A volta às aulas em 2026 chegou com um aumento médio de 10,99% nos preços do material escolar em Rondônia. Um conjunto de 20 itens básicos, que no ano passado custava cerca de R$ 154, passou a custar R$ 171,83. A pesquisa apontou ainda uma grande variação nos valores entre os estabelecimentos, com diferenças que chegam a 220% para alguns produtos específicos. Dos 20 itens analisados, 18 registraram alta.
Para lidar com o reajuste, os consumidores têm recorrido a promoções, descontos e modalidades de parcelamento estendido oferecidas pelo comércio. As papelarias registram movimento positivo e apostam em estratégias agressivas de desconto e facilidades de pagamento para garantir as vendas e permitir que os pais consigam completar a lista de materiais.

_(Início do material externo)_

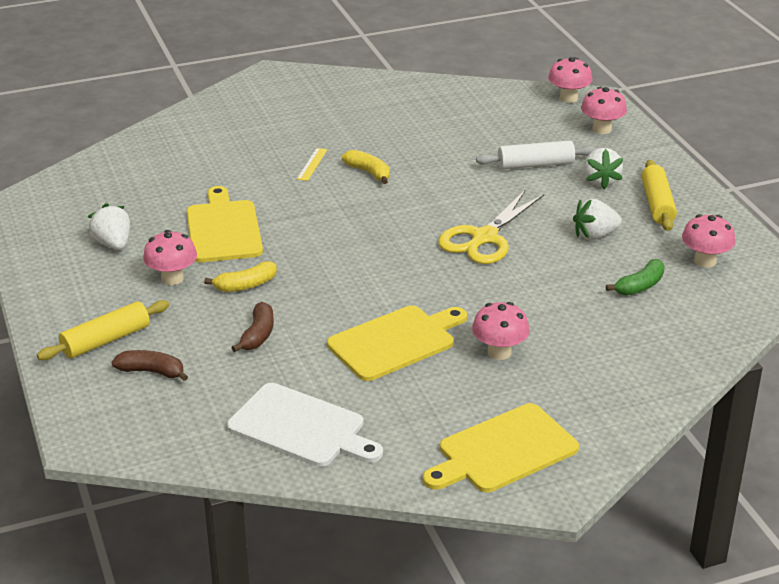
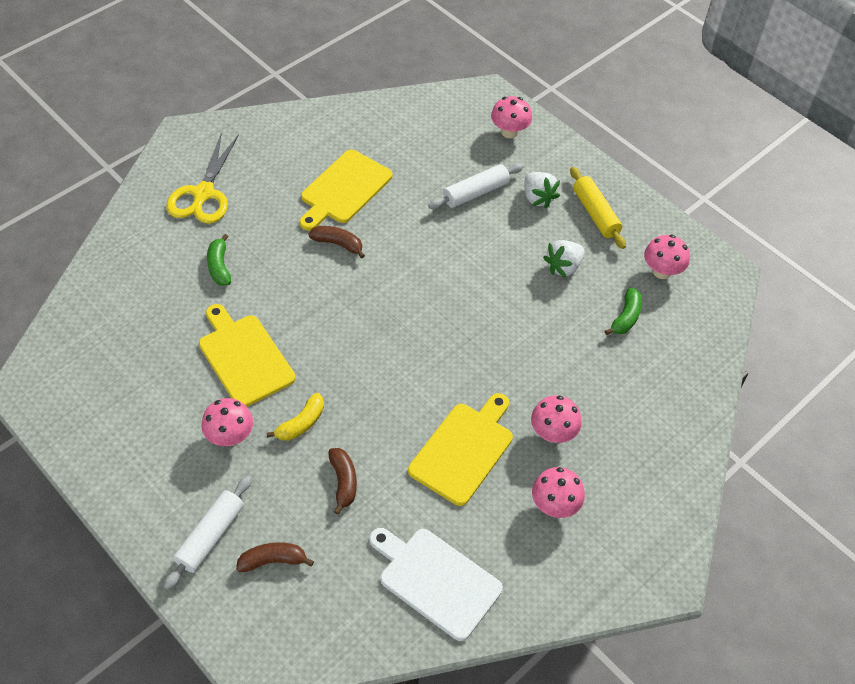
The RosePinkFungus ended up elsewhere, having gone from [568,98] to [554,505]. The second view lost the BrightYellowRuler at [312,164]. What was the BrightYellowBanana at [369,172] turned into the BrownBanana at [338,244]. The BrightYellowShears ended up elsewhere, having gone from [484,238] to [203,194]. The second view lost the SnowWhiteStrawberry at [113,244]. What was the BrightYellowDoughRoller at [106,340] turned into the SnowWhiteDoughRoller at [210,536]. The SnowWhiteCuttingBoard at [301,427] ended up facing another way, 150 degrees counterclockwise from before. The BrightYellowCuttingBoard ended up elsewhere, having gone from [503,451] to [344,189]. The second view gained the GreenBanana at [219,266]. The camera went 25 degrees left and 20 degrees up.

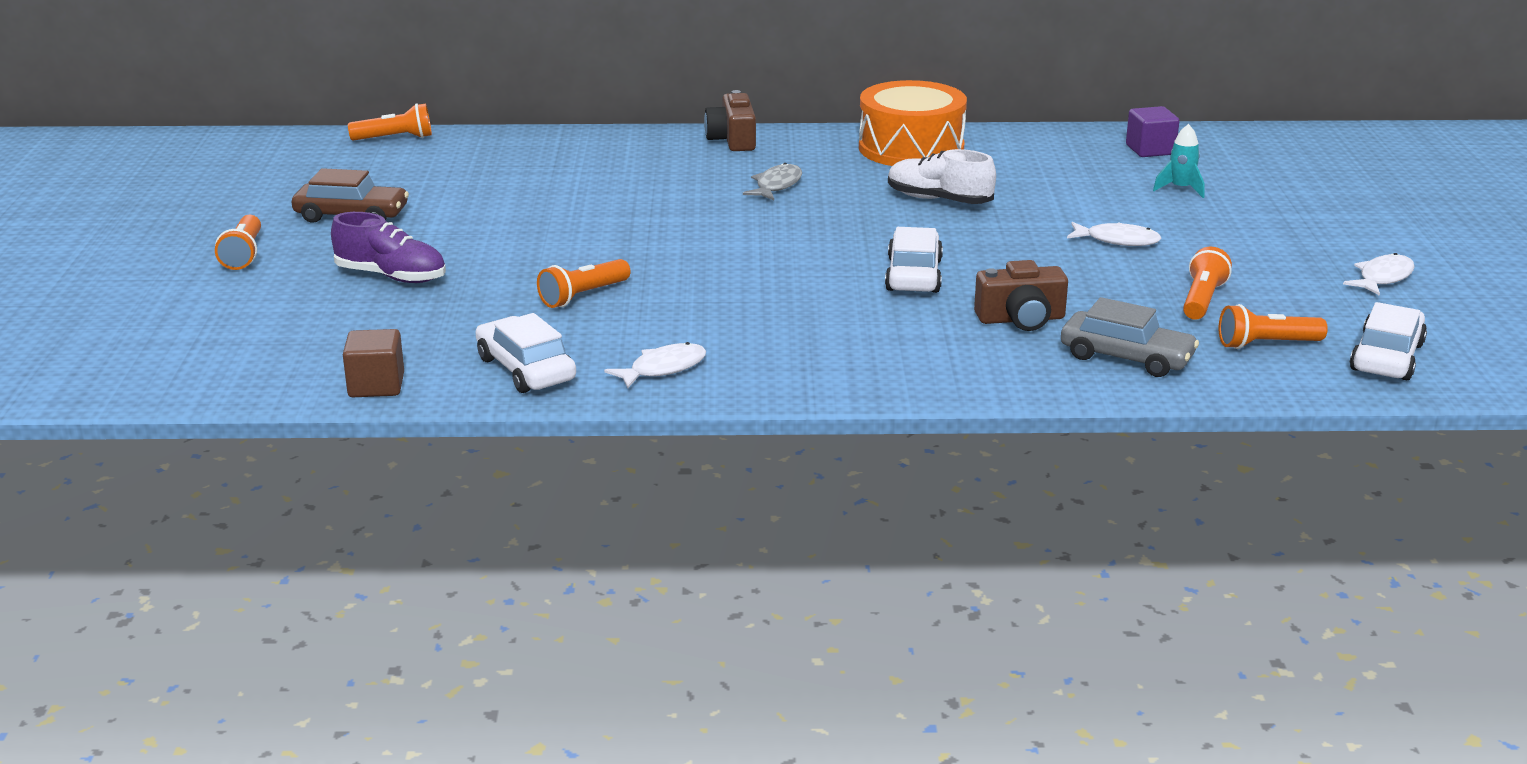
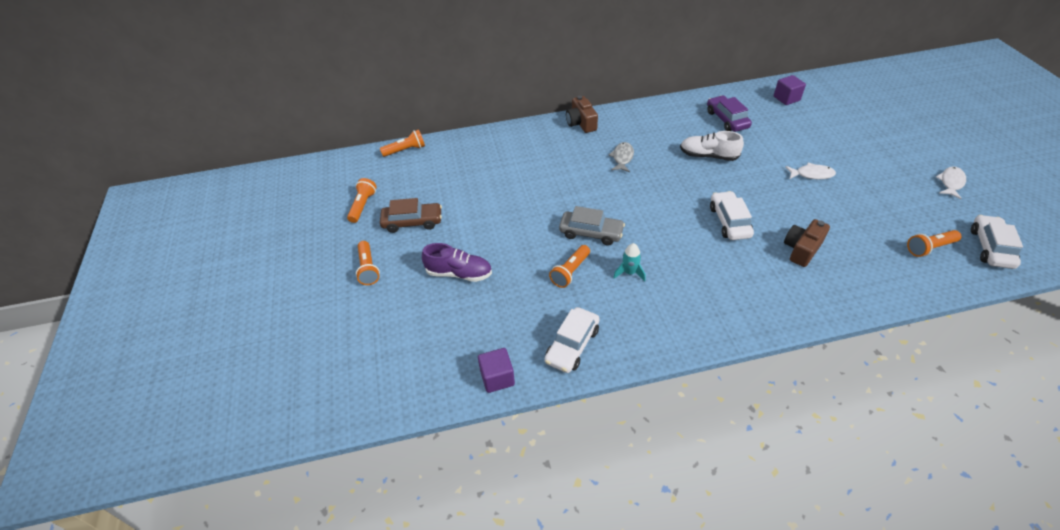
The second view lost the OrangeColouredToyDrum at [911,148]. The TealToyRocket ended up elsewhere, having gone from [1180,189] to [629,273]. The OrangeColouredTorch ended up elsewhere, having gone from [1202,300] to [363,205]. The BrownPhotoCamera at [1021,319] ended up facing another way, 150 degrees clockwise from before. The AshGreyCar ended up elsewhere, having gone from [1126,357] to [591,233]. The SnowWhiteCar at [526,369] ended up facing another way, 105 degrees counterclockwise from before. What was the BrownCube at [376,385] turned into the VioletCube at [497,378]. The second view lost the SnowWhiteFishFigure at [663,369]. The second view gained the VioletCar at [727,119]. The camera went 10 degrees left and 20 degrees up.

De acordo com lojistas, houve uma melhora na procura e no volume de negócios em comparação com 2025. Muitos estabelecimentos afirmam ter absorvido parte do aumento de custos repassado pelos fornecedores para tentar minimizar o impacto final para o cliente, criando promoções pontuais e condições especiais para pagamento à vista.
A estratégia do setor tem sido combinar a busca por preços competitivos junto aos fornecedores com promoções atrativas e um atendimento qualificado. O objetivo é manter o consumidor satisfeito, mesmo diante dos reajustes inevitáveis.
Com o aumento próximo de 11%, o material escolar se consolida como um item de impacto significativo no orçamento familiar em 2026. O cenário reforça a importância da pesquisa de preços e do planejamento antecipado por parte dos consumidores, enquanto o comércio busca alternativas para manter o consumo aquecido.